Ora, ad esempio,  mi è appena giunta la notizia che forse, ma non è ancora sicuro fino al 28 luglio, (dico al 28 luglio, ad appena un mese dall’inizio dell’anno scolastico!) per via della copertura economica, l’insegnante che lavora con me sulla classe, una Quota 96, dal 1 settembre non ci sarà più! Scomparirà adesso, come per un maleficio, abbandonando la classe senza che ci sia stato neppure il tempo di un ciao a me e ai bambini, ai loro genitori, e ciò dopo due anni di attese, con ormai la sicurezza di restare, con progetti avviati, decisioni pedagogiche prese in tema di valutazione, conduzione della classe, abitudini acquisite. Bambini e bambine che l’hanno lasciata alla fine  della prima stringendola forte, regalandole bigliettini e baci e abbracci, mentre lei li salutava con un sicuro a rivederci a settembre, non la rivedranno più!

Non c’è che dire, le decisioni sulla scuola e sul personale vengono prese sempre senza il ben che minimo buon senso, all’ultimo momento, così, semplicemente per decreto, come se il nostro fosse un lavoro impiegatizio. La continuità non solo non è garantita ai precari e alle loro classi, non è mai, dico mai, tenuta in considerazione, mai. Il senso di impotenza è infinito, sempre. Siamo intercambiabili, siamo niente.
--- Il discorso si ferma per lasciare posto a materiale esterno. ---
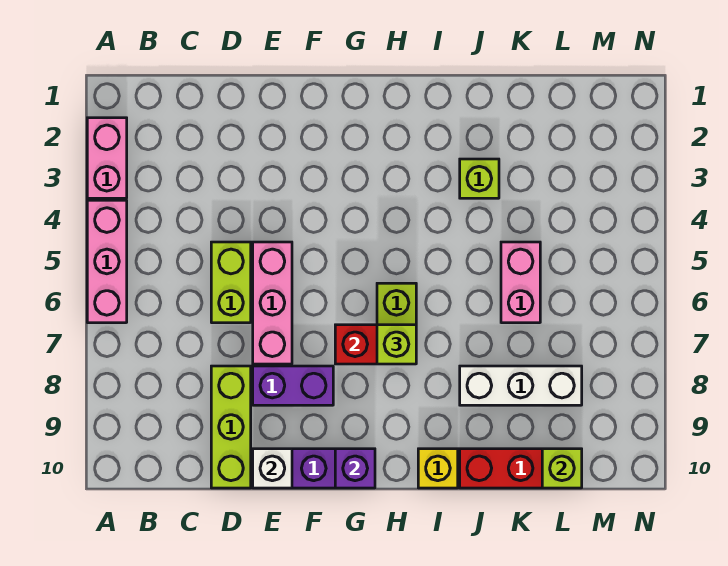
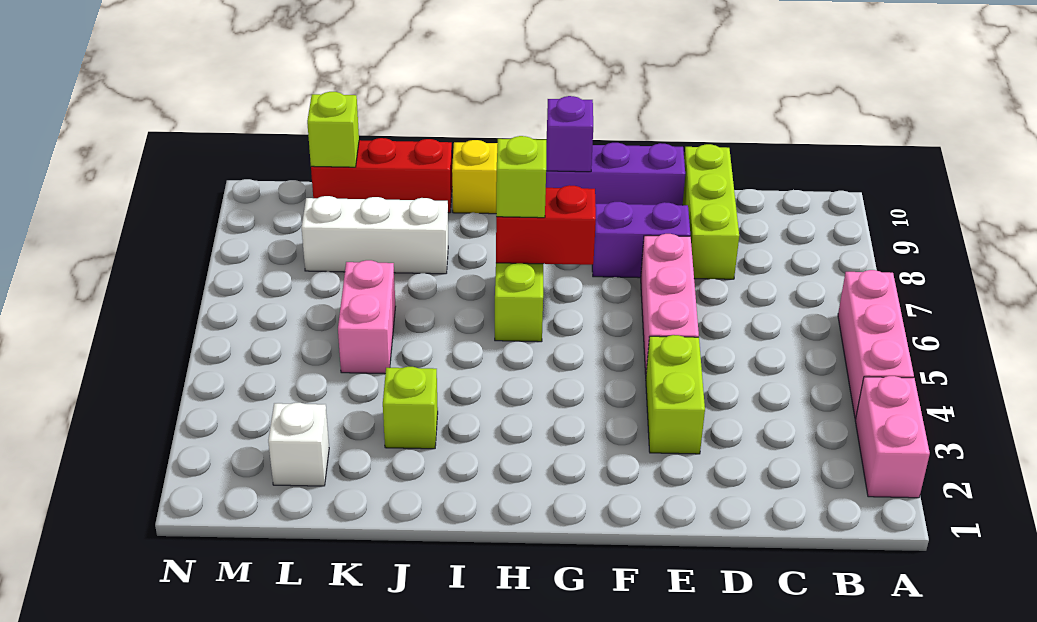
lime brick D5:D6 level 1 -> lime brick E3:E4 level 1
white brick E10 level 2 -> white brick L2 level 1

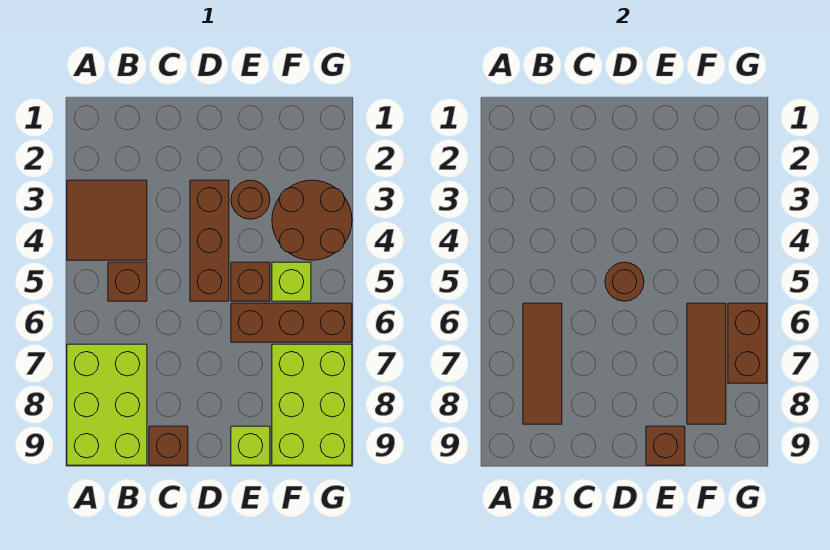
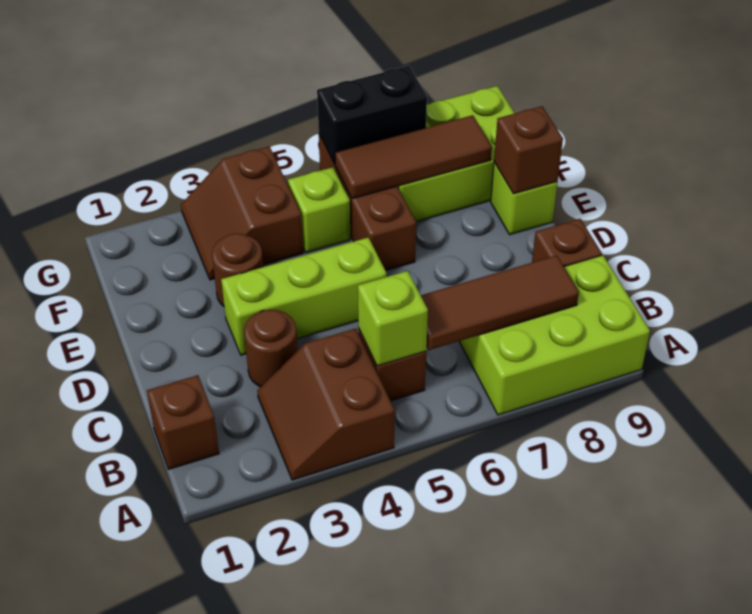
brown tile A3:B4 level 1 -> brown slope A3:B4 level 1 top 4
none -> lime brick B5 level 2
brown brick D3:D5 level 1 -> lime brick D3:D5 level 1
brown round brick D5 level 2 -> brown round brick C3 level 1
brown brick E5 level 1 -> brown brick B1 level 1
brown round brick F3:G4 level 1 -> brown slope F3:G4 level 1 top 4
brown brick G6:G7 level 2 -> black brick G6:G7 level 2

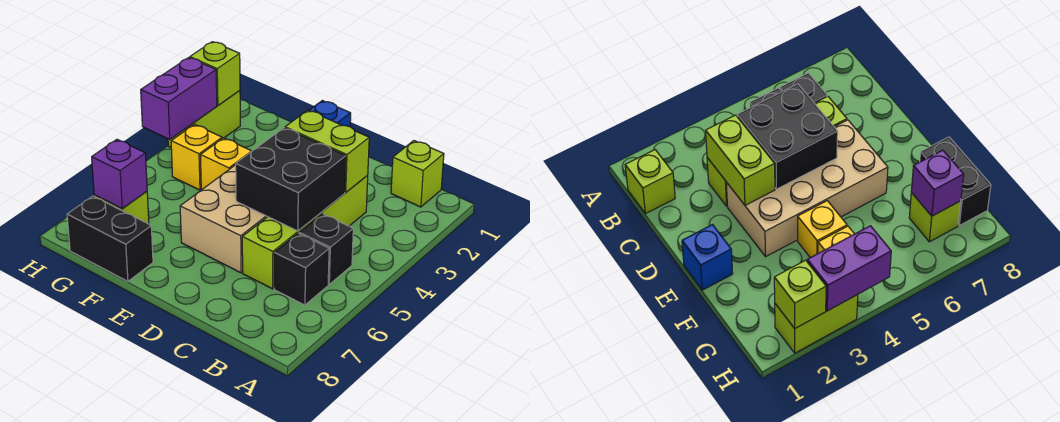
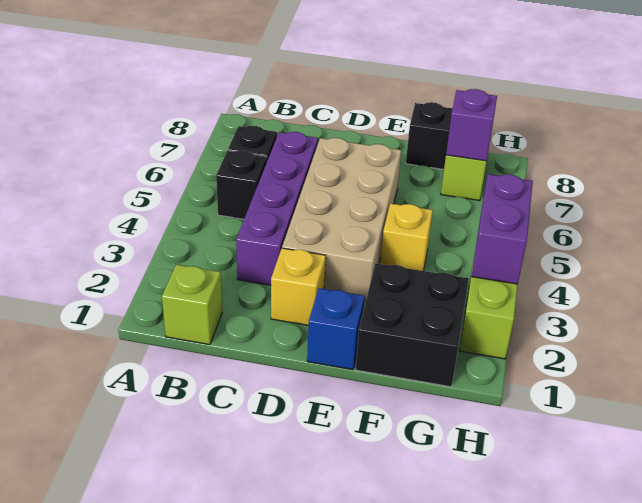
lime brick C3:C6 level 1 -> purple brick C3:C6 level 1
lime brick C3:D3 level 2 -> none
black brick C4:D5 level 2 -> black brick F1:G2 level 1
yellow brick G4 level 1 -> yellow brick D2 level 1
lime brick H2 level 2 -> none

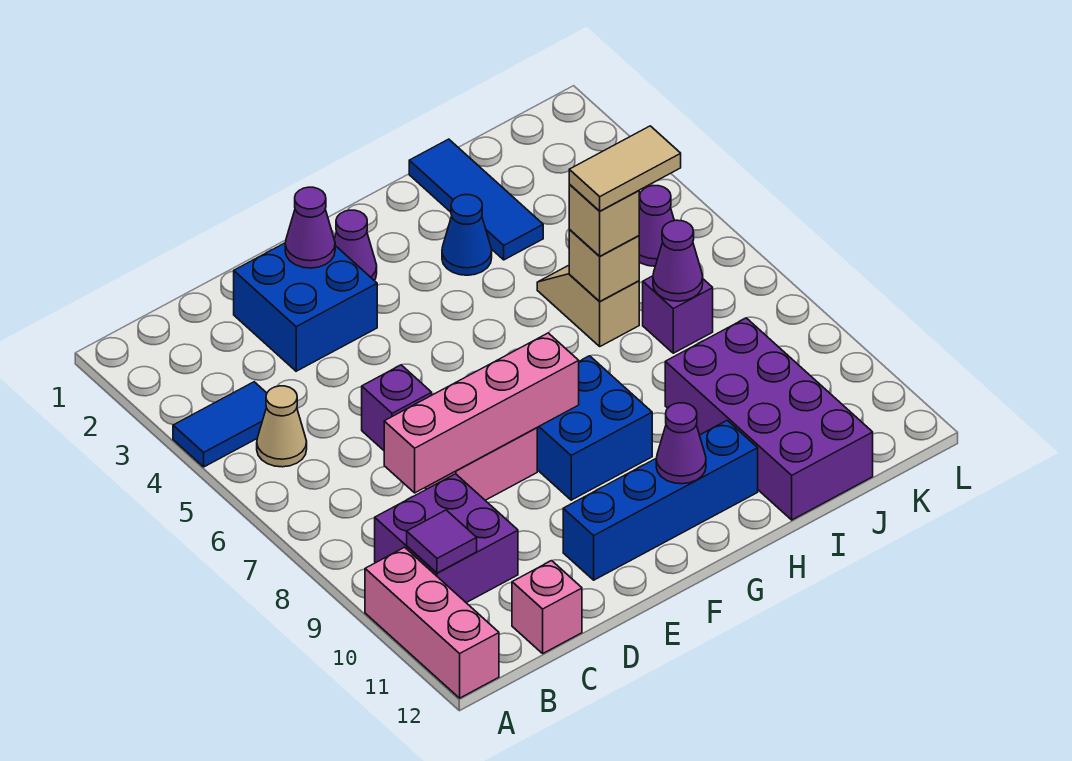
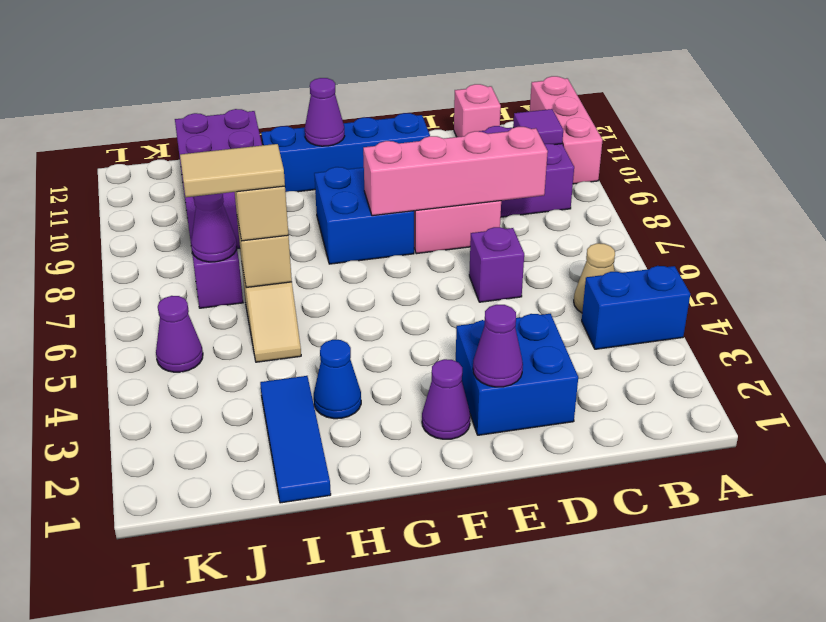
blue tile A4:B4 level 1 -> blue brick A4:B4 level 1

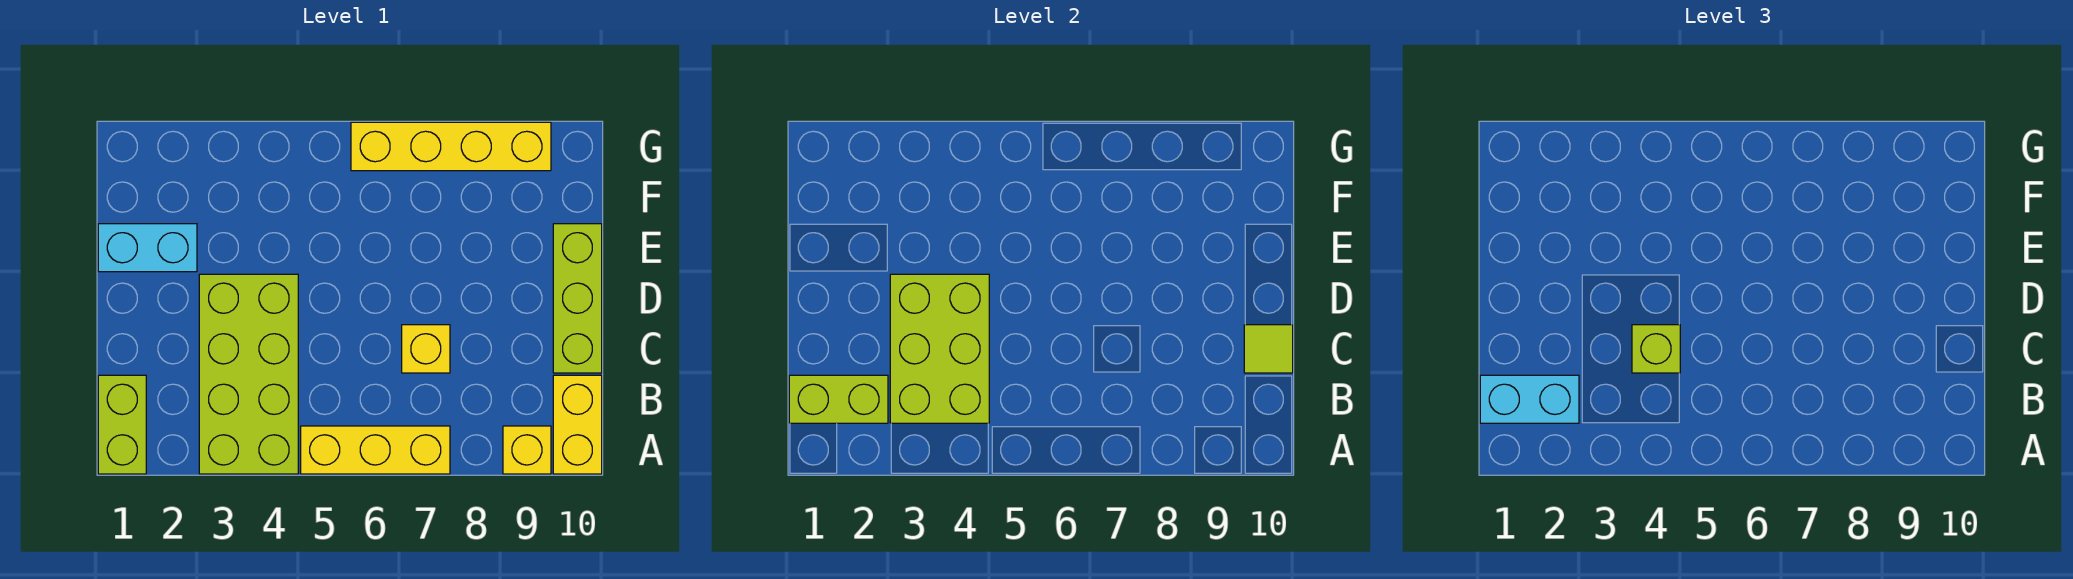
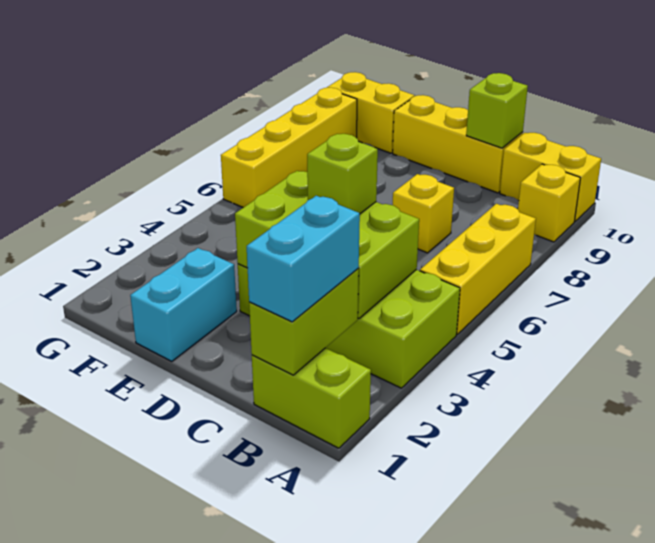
lime brick C10:E10 level 1 -> yellow brick C10:E10 level 1
lime tile C10 level 2 -> lime brick C10 level 2
none -> yellow brick F10:G10 level 1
La mia collega non grida vittoria, non se ne va felice dopo aver condotto in porto una quinta, alla fine di un percorso concluso, come avrebbe fatto se le politiche scolastiche ed economiche non fossero quello che sono, e cioè cieche a qualsiasi risvolto umano-pedagogico, se ne va semplicemente perché sa che restare e accompagnare la nuova classe prima in seconda, quella classe che le è stata assegnata, come vorrebbe fino a che ne ha la forza, è un rischio in questo Paese dal sistema  autoritario e infido; sa che se poi decidesse di lasciare l’insegnamento, più avanti, magari per sopraggiunte difficoltà dovute a un qualsiasi motivo, forse non potrebbe più farlo, forse le verrebbero tolti i diritti, forse le regole che dovrebbero tutelare il lavoratore, cambierebbero ancora, senza preavviso, all’ultimo momento.  Non ci si può mai fidare di un sistema pensionistico che è fatto per scoraggiare, per far tremare, per rendere insicuri e appesi a fili di speranza o sconforto. Qualcuno se ne va perché non ce la fa più, ma qualcuno se ne va perché lo Stato ci rende, tutti e tutte, costantemente incerti, noi, bambini e famiglie. Sono alquanto preoccupata perché credo mi attenda, come quando ero molto più giovane, un andirivieni di supplenti che come me non avranno alcuna certezza del diritto, alcuna sicurezza di prendere il posto della mia collega e di restare con i nostri piccoli, i quali avrebbero il diritto a una maestra serena, che conosce il proprio destino con loro per mezzo della continuità del proprio lavoro e della propria metodologia condivisa giorno per giorno con me, con le famiglie e la scuola in cui si opera.

Siamo tutte e tutti con il cuore sospeso per tutto. Una vera disdetta lavorare o attendere di lavorare, desiderare la pensione ma non sapere quando e quanto spetterà, desiderare di scegliere il momento giusto per andarsene, ma non poterlo fare per le sabbie mobili su cui si cammina ogni giorno. Una disdetta questo sistema costantemente in fibrillazione. Unica cosa certa: così non si migliora…ed è sotto gli occhi di tutti. Altro che riforme!